La Justicia detectó que Manuel Adorni recibió fondos en criptomonedas siendo funcionario

Los investigadores judiciales comprobaron transferencias superiores a los 100 mil dólares durante 2024 a través de Binance y Lemon. El jefe de Gabinete afronta horas decisivas ante el requerimiento de justificación patrimonial por la inconsistencia en sus millonarios gastos en "cash".

POLITICA

La situación judicial y política del jefe de Gabinete, Manuel Adorni, ingresó en un terreno de extrema complejidad tras confirmarse nuevos hallazgos en la causa que lo investiga por presunto enriquecimiento ilícito. El equipo del fiscal Carlos Pollicita, con el apoyo técnico de la Dirección General de Asesoramiento Económico y Financiero en las Investigaciones (DAFI) de la Procuración General de la Nación, comprobó que el funcionario recibió transferencias de fondos en criptomonedas en sus cuentas privadas durante el año 2024, período en el cual ya se desempeñaba como miembro destacado del Poder Ejecutivo. Las transacciones, detectadas tras el levantamiento legal del secreto fiscal y bancario, se realizaron mediante las plataformas Lemon y Binance por montos que superan los 100 mil dólares.

Esta revelación derriba la estrategia inicial del ministro, quien recientemente se presentó en una entrevista televisiva en LN+ para ensayar una suerte de confesión pública. En dicha aparición, Adorni admitió haber omitido declarar sus verdaderos bienes del pasado y argumentó que su actual fortuna —estimada en un incremento superior al medio millón de dólares— se originó gracias a un oportuno "golpe de dados" en inversiones de Bitcoin realizadas entre 2013 y 2018, fondos que conservaba "en negro" fuera del circuito regulado. Sin embargo, para los sabuesos de los tribunales de Comodoro Py, estos nuevos movimientos no tienen relación con aquel supuesto "trofeo" del pasado; se trata de flujos de dinero posteriores que habrían ingresado a sus cuentas ya siendo funcionario público y que luego egresaron reconvertidos a moneda dura.

El principal foco de sospecha de la Justicia se posa sobre la procedencia y el destino final de esos activos. Los investigadores buscan determinar si esos movimientos en las billeteras virtuales funcionaron como la vía de financiamiento para los cuantiosos gastos en dólares billete que el jefe de Gabinete ejecutó en el último año y medio. De acuerdo con las pruebas recolectadas, declaraciones testimoniales e informes comerciales, Adorni realizó recurrentes transacciones de alta gama abonando estrictamente en efectivo y con dólares "cash". Entre los desembolsos analizados figuran costosos viajes familiares a Aruba —donde gastó miles de dólares en pasajes y hotelería de lujo— y las onerosas obras de remodelación en su propiedad del country Indio Cua, que incluyeron la instalación de cascadas y jacuzzis, pagadas personalmente en mano al contratista a cargo de la obra.

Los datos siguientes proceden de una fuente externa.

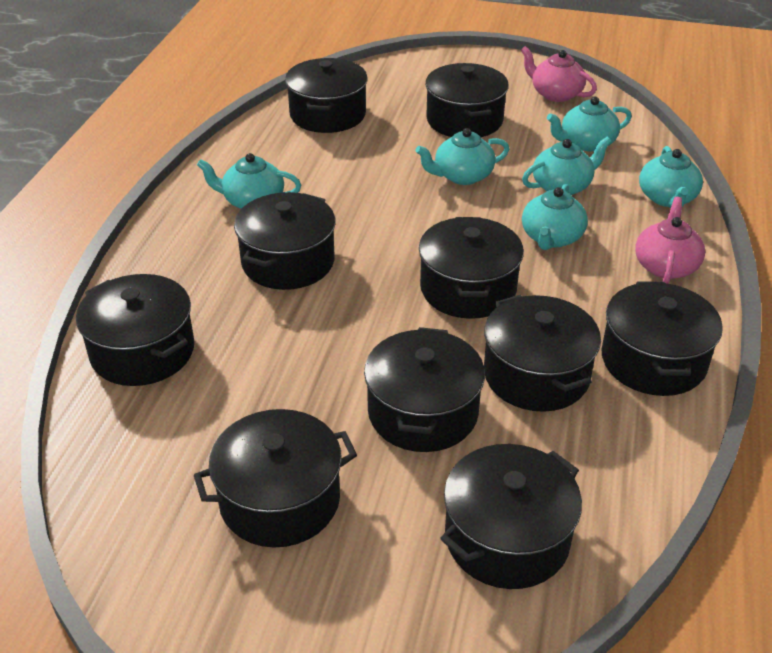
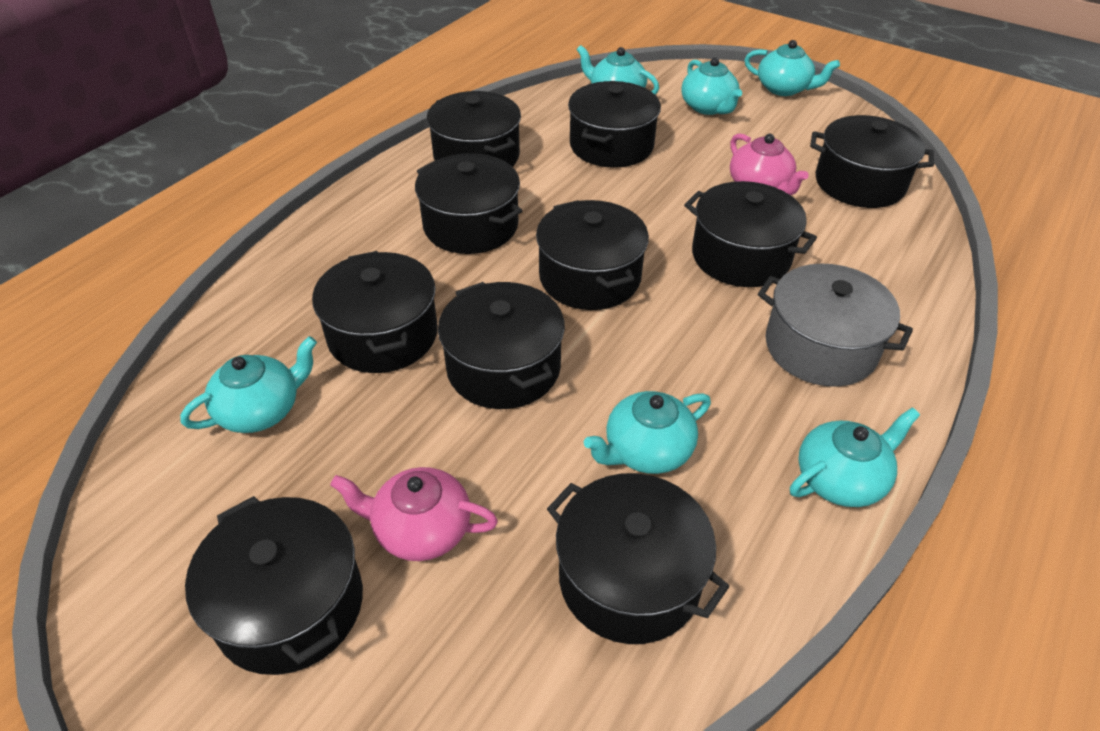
grey pot: 0 -> 1

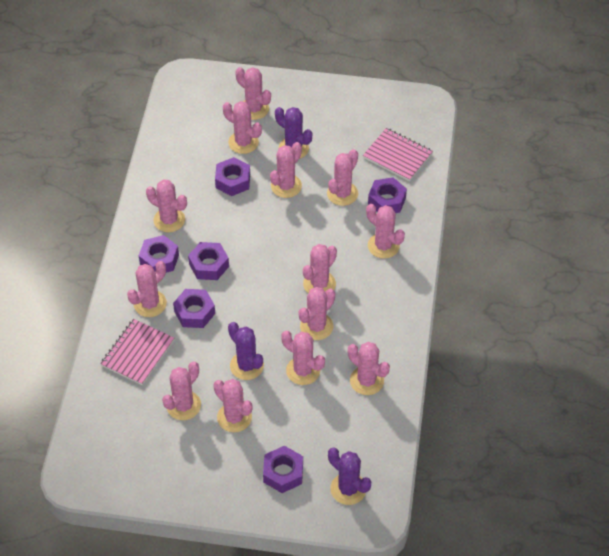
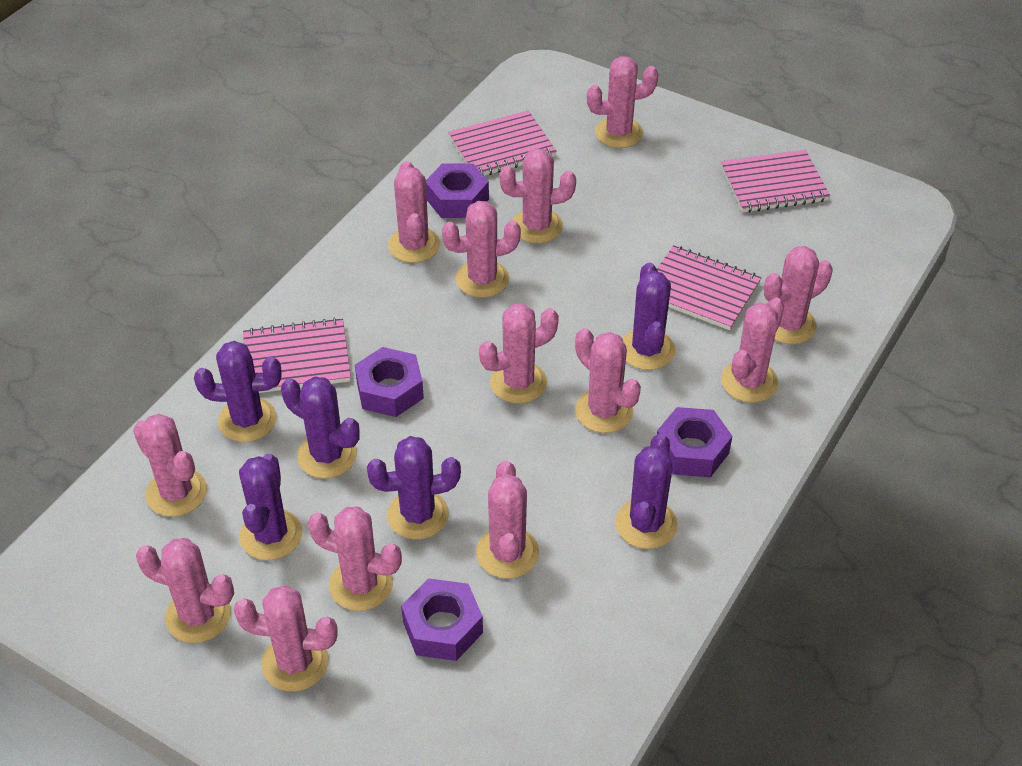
pink notebook: 2 -> 4
purple cactus: 3 -> 6
purple nut: 6 -> 4

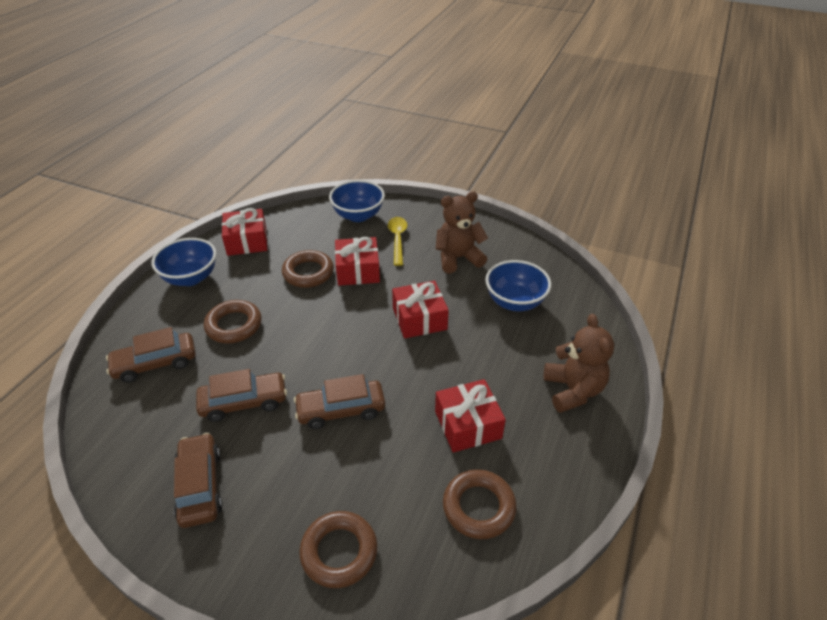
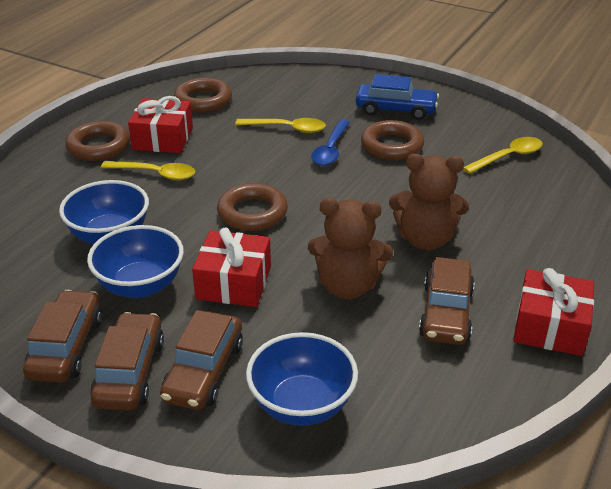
blue car: 0 -> 1
blue spoon: 0 -> 1
red gift: 4 -> 3
yellow spoon: 1 -> 3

Ante la falta de bancarización, facturas de respaldo y documentación legal que justifique la trazabilidad del efectivo utilizado, el futuro inmediato del funcionario se encamina de forma ineludible hacia la citación para un "requerimiento de justificación de patrimonio", una instancia previa al llamado a declaración indagatoria en casos de enriquecimiento ilícito. Mientras la oposición parlamentaria redobla la presión para activar mecanismos de interpelación en el Congreso y los aliados políticos toman distancia del escándalo, en los pasillos de la Justicia de la Nación prevalece la incredulidad sobre las sucesivas rectificaciones patrimoniales presentadas a contrarreloj por el jefe de Gabinete, cuyas explicaciones públicas carecen, por el momento, de solidez jurídica.